Wednesday, May 8, 2013

Draft City Council Resolution Honoring Bessie Coleman

This is the draft resolution honoring aviatrix pioneer Bessie Coleman.  It will be presented at the next big city council meeting. The public is welcome and encouraged to come and witness history in the making.


Introduced by Council Member Jones:       


     WHEREAS, Bessie Coleman was born January 26, 1892 in Atlanta, Texas and raised in Waxahachie, Texas where she was the tenth of 13 children and attended a one-room segregated schoolhouse and became the family’s bookkeeper at a very young age for her mother’s cooking and housekeeping business; and

     WHEREAS, Bessie Coleman at 18 years old attended college at the Colored Agricultural and Normal University in Langston, Oklahoma for several months before she ran out of money and headed back home to Waxahachie in grand style with members of the marching band in tow; and she moved to Chicago several years later during the mass migration from the south during World War I where she worked and became known as the fastest manicurist in the city while dreaming of learning to fly and becoming a pilot in the new world of aeronautics; and

     WHEREAS, in 1920 Bessie Coleman, having learned French and using money that she had saved, and receiving an investment from an African-American banker, went to France where gender and racial prejudice was much less pronounced, and completed an aviation course, becoming the first American to receive a pilot’s license from the Federation Aeronautique Internationale and thereby became the first licensed black pilot in the United States upon her return to America; and

     WHEREAS, Bessie Coleman performed in air shows around the country where she became known as “Queen Bess” and “Brave Bessie” as a result of her breath-taking air maneuvers and highly entertaining parachute jumps, and the Norman Studios in Jacksonville communicated with Bessie about using her flying skills to make what will later become The Flying Ace, and Queen Bess gave lectures inspiring others to pursue their dreams all while saving up money to make her dream of opening a flight school come true so that African Americans could learn how to fly here in the United States; and

     WHEREAS, in 1926 on April 30th while on a barnstorming tour in Florida, Brave Bessie fell from her plane in Jacksonville at the now defunct Paxon Airfield where Bessie Coleman was killed, and thousands of mourners filed pass her coffin here at the St.
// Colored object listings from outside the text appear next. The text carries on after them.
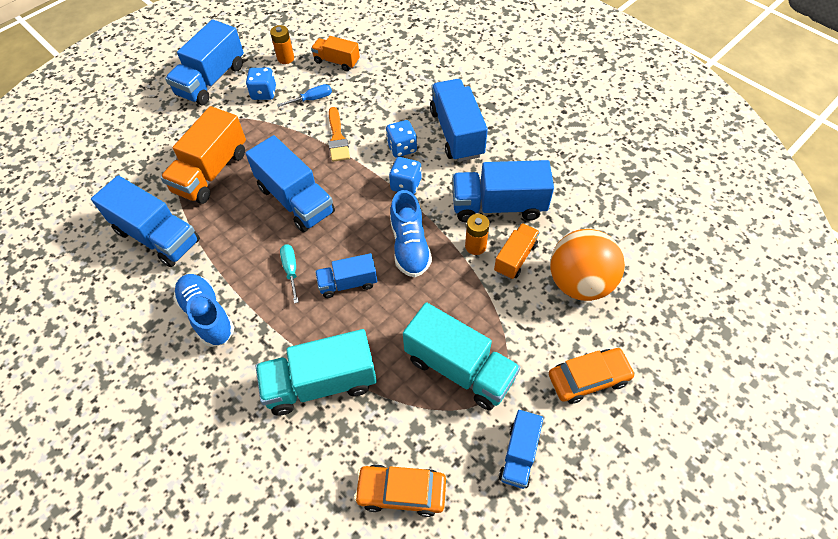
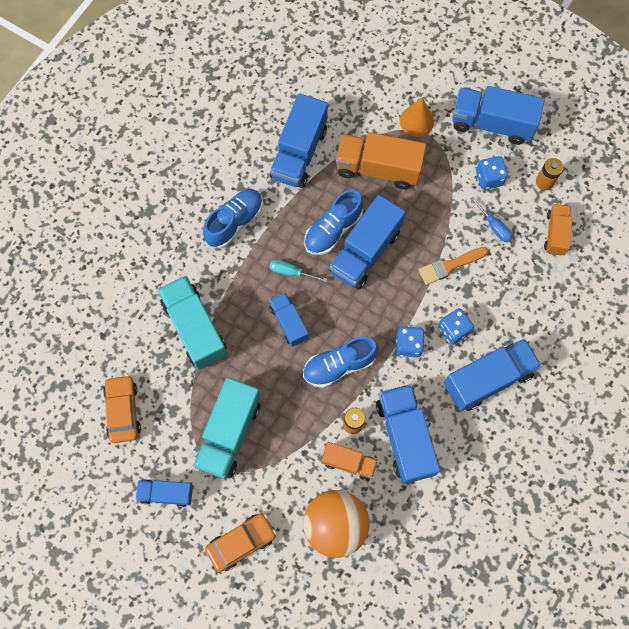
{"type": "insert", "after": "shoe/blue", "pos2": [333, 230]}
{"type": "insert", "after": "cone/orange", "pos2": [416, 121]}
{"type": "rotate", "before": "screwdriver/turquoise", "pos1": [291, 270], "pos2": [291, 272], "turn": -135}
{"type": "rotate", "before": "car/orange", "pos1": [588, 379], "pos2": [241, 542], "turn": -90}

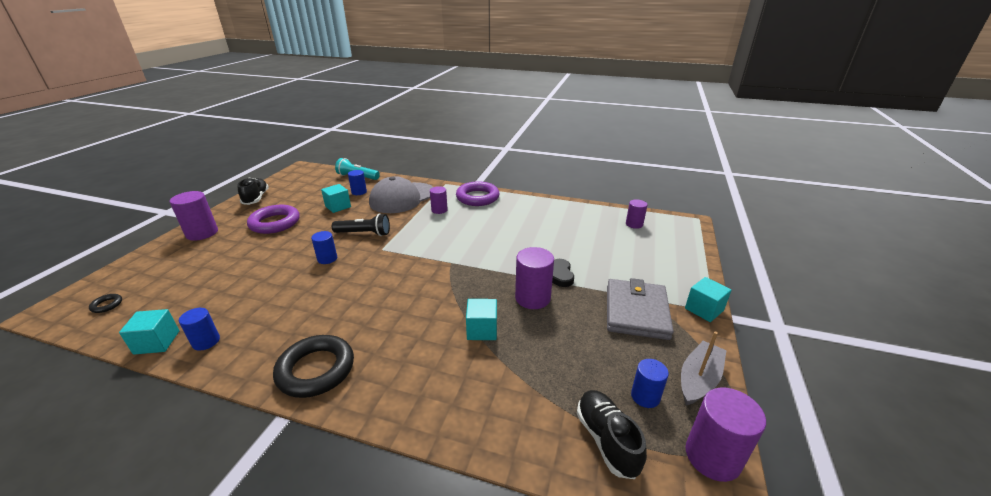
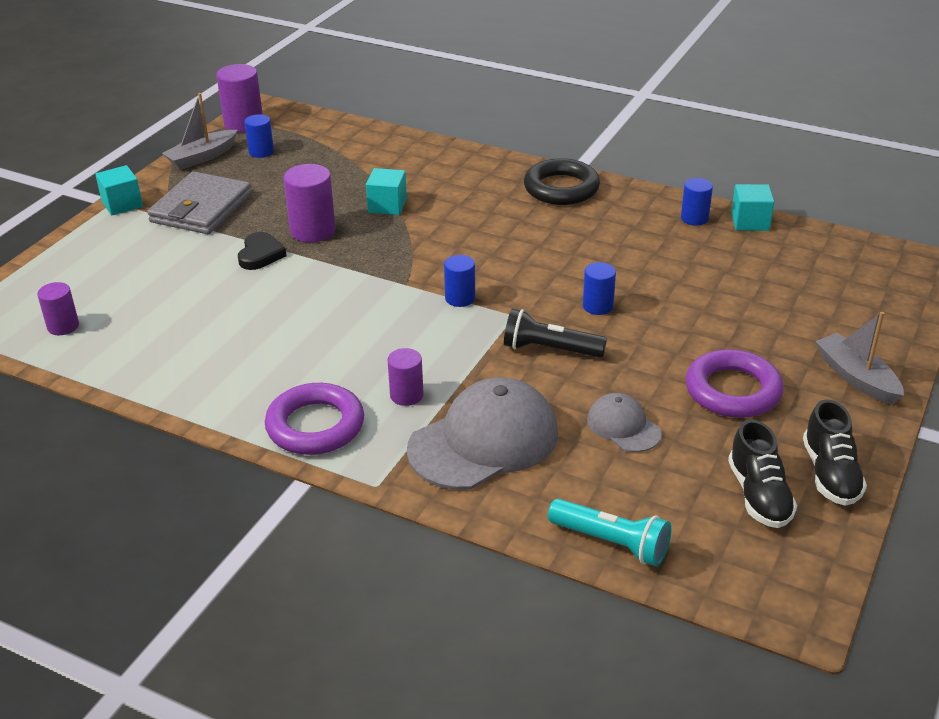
{"type": "delete", "before": "ring/black", "pos1": [107, 305]}
{"type": "move", "before": "cylinder/blue", "pos1": [359, 192], "pos2": [460, 298]}
{"type": "move", "before": "shoe/black", "pos1": [606, 440], "pos2": [759, 495]}
{"type": "replace", "before": "cylinder/purple", "after": "boat/grey", "pos1": [202, 233], "pos2": [856, 377]}
{"type": "replace", "before": "cube/turquoise", "after": "cap/grey", "pos1": [338, 206], "pos2": [623, 426]}

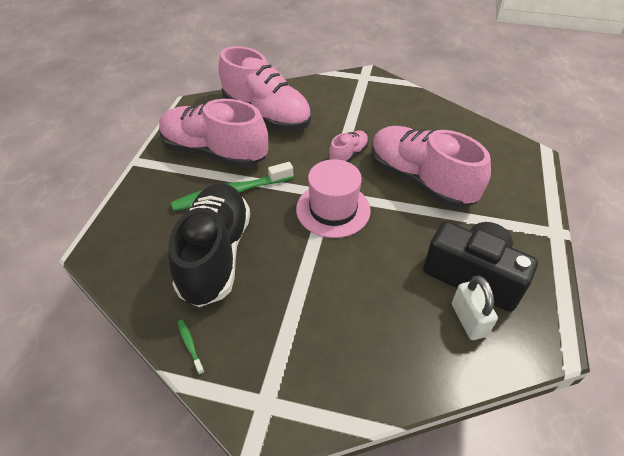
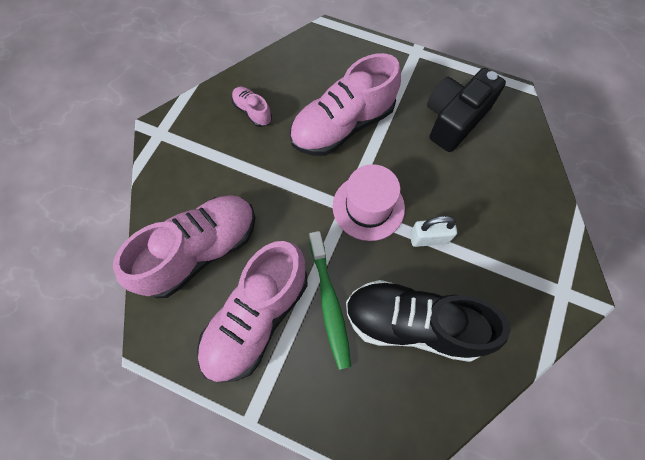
{"type": "delete", "before": "toothbrush/green", "pos1": [190, 345]}
{"type": "move", "before": "shoe/pink", "pos1": [348, 154], "pos2": [252, 111]}
{"type": "move", "before": "padlock/white", "pos1": [468, 320], "pos2": [428, 238]}

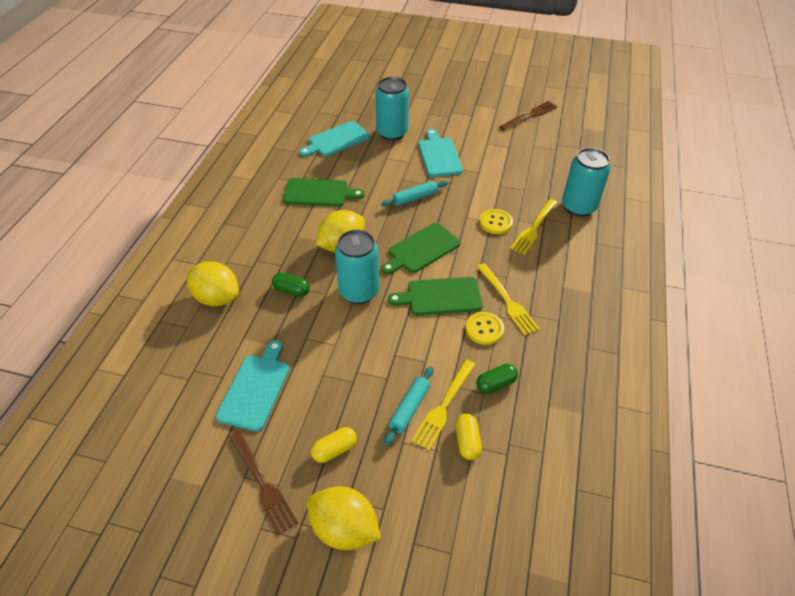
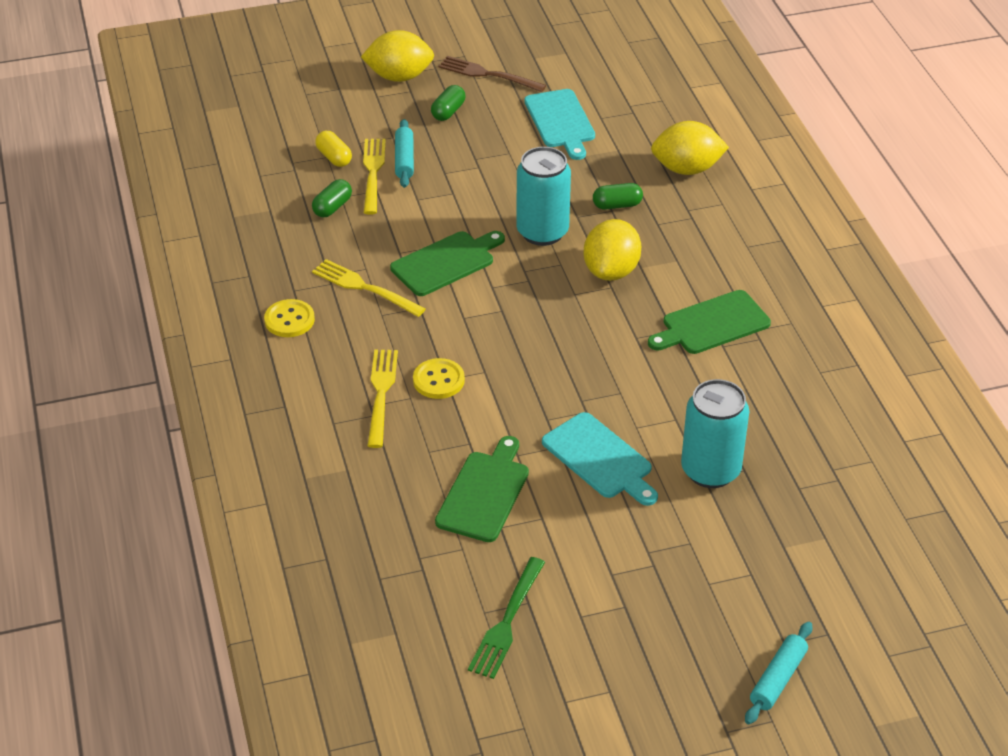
{"type": "delete", "before": "cutting board/turquoise", "pos1": [336, 140]}
{"type": "delete", "before": "can/turquoise", "pos1": [578, 207]}
{"type": "move", "before": "rolling pin/turquoise", "pos1": [415, 198], "pos2": [778, 679]}
{"type": "move", "before": "cutting board/green", "pos1": [421, 249], "pos2": [484, 493]}
{"type": "move", "before": "button/yellow", "pos1": [484, 329], "pos2": [289, 320]}
{"type": "recolor", "before": "capsule/yellow", "after": "capsule/green", "pos1": [334, 450], "pos2": [448, 112]}
{"type": "recolor", "before": "fork/brown", "after": "fork/green", "pos1": [530, 115], "pos2": [507, 621]}

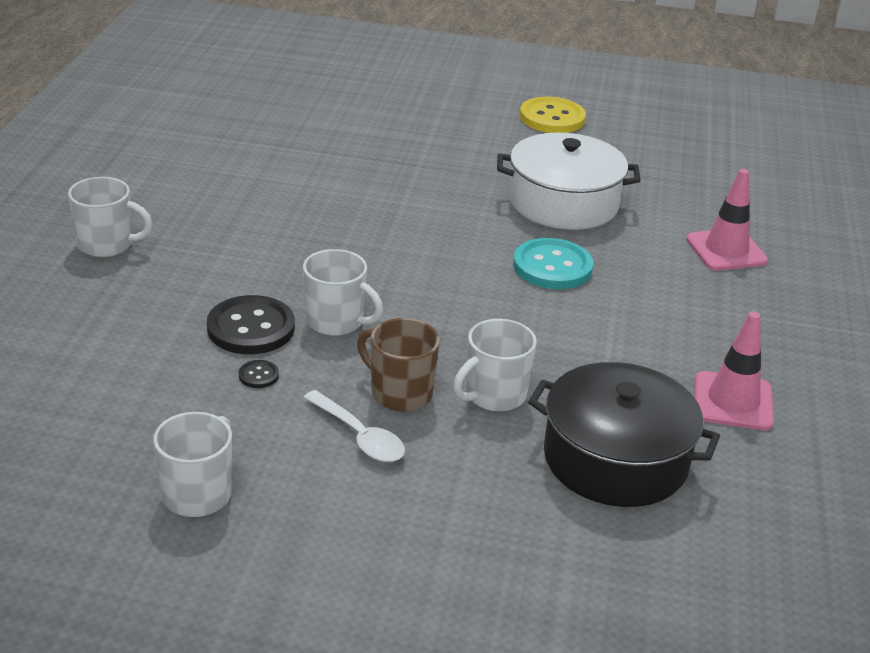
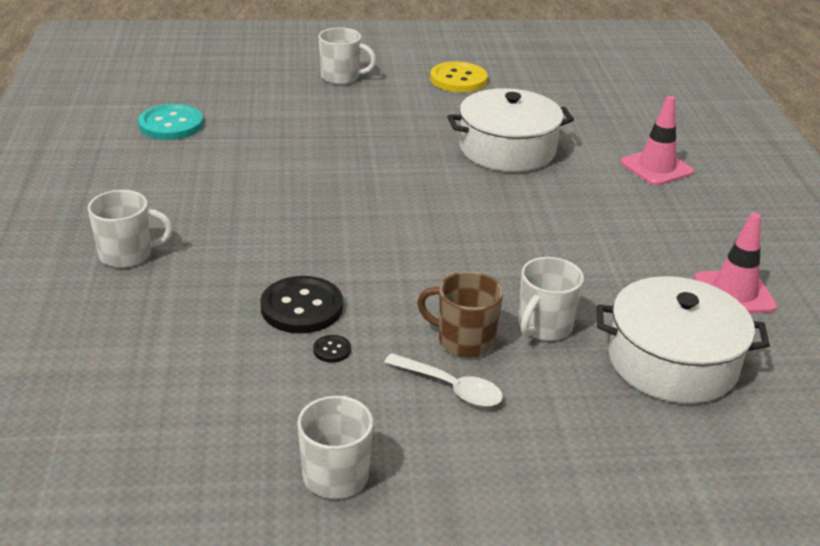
{"type": "move", "before": "mug/white", "pos1": [336, 322], "pos2": [341, 77]}
{"type": "move", "before": "button/turquoise", "pos1": [552, 267], "pos2": [171, 124]}
{"type": "recolor", "before": "pot/black", "after": "pot/white", "pos1": [615, 459], "pos2": [672, 361]}

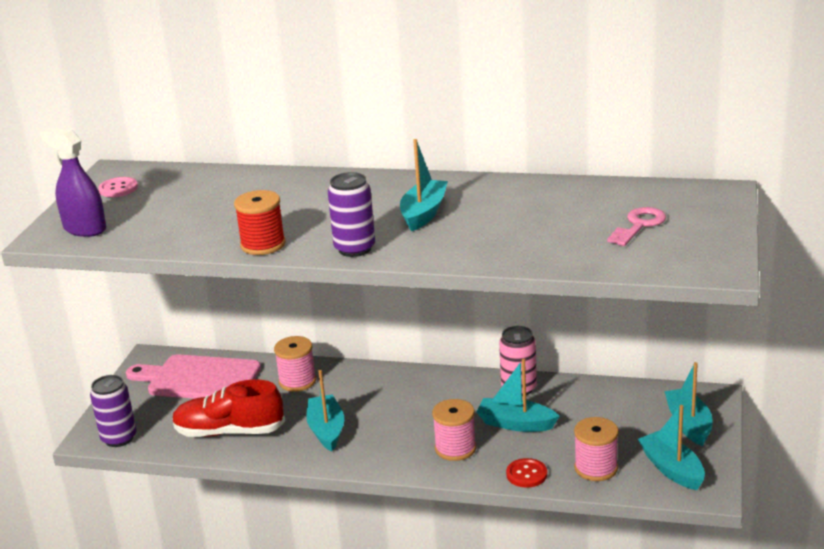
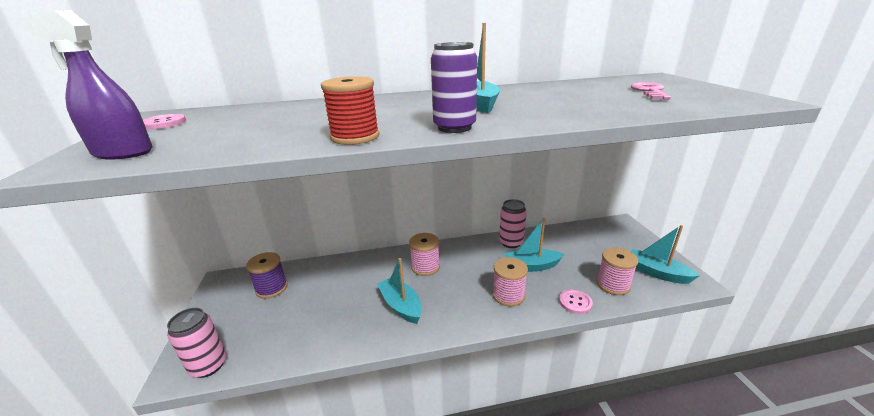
{"type": "delete", "before": "shoe/red", "pos1": [229, 432]}
{"type": "delete", "before": "boat/turquoise", "pos1": [689, 424]}
{"type": "move", "before": "spool/pink", "pos1": [297, 381], "pos2": [425, 267]}
{"type": "replace", "before": "cutting board/pink", "after": "spool/purple", "pos1": [199, 379], "pos2": [271, 288]}
{"type": "recolor", "before": "can/purple", "after": "can/pink", "pos1": [119, 438], "pos2": [208, 365]}
{"type": "recolor", "before": "button/red", "after": "button/pink", "pos1": [526, 474], "pos2": [575, 302]}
Philips Episcopal Church and Bethel Baptist Institutional Church; now therefore

     BE IT RESOLVED by the Council of the City of Jacksonville:
     Section 1.      The City of Jacksonville hereby honors and commemorates a legacy of pioneering aviation, self-confidence and heroism of famed African-American female aviatrix Bessie Coleman, and urges all people to profit from her example of persistence and self-determination to follow her dreams and achieve unprecedented success despite long odds and discouraging circumstances.
     Section 2.      Effective Date.  This Resolution shall become effective upon signature by the Mayor or upon becoming effective without the Mayor's signature.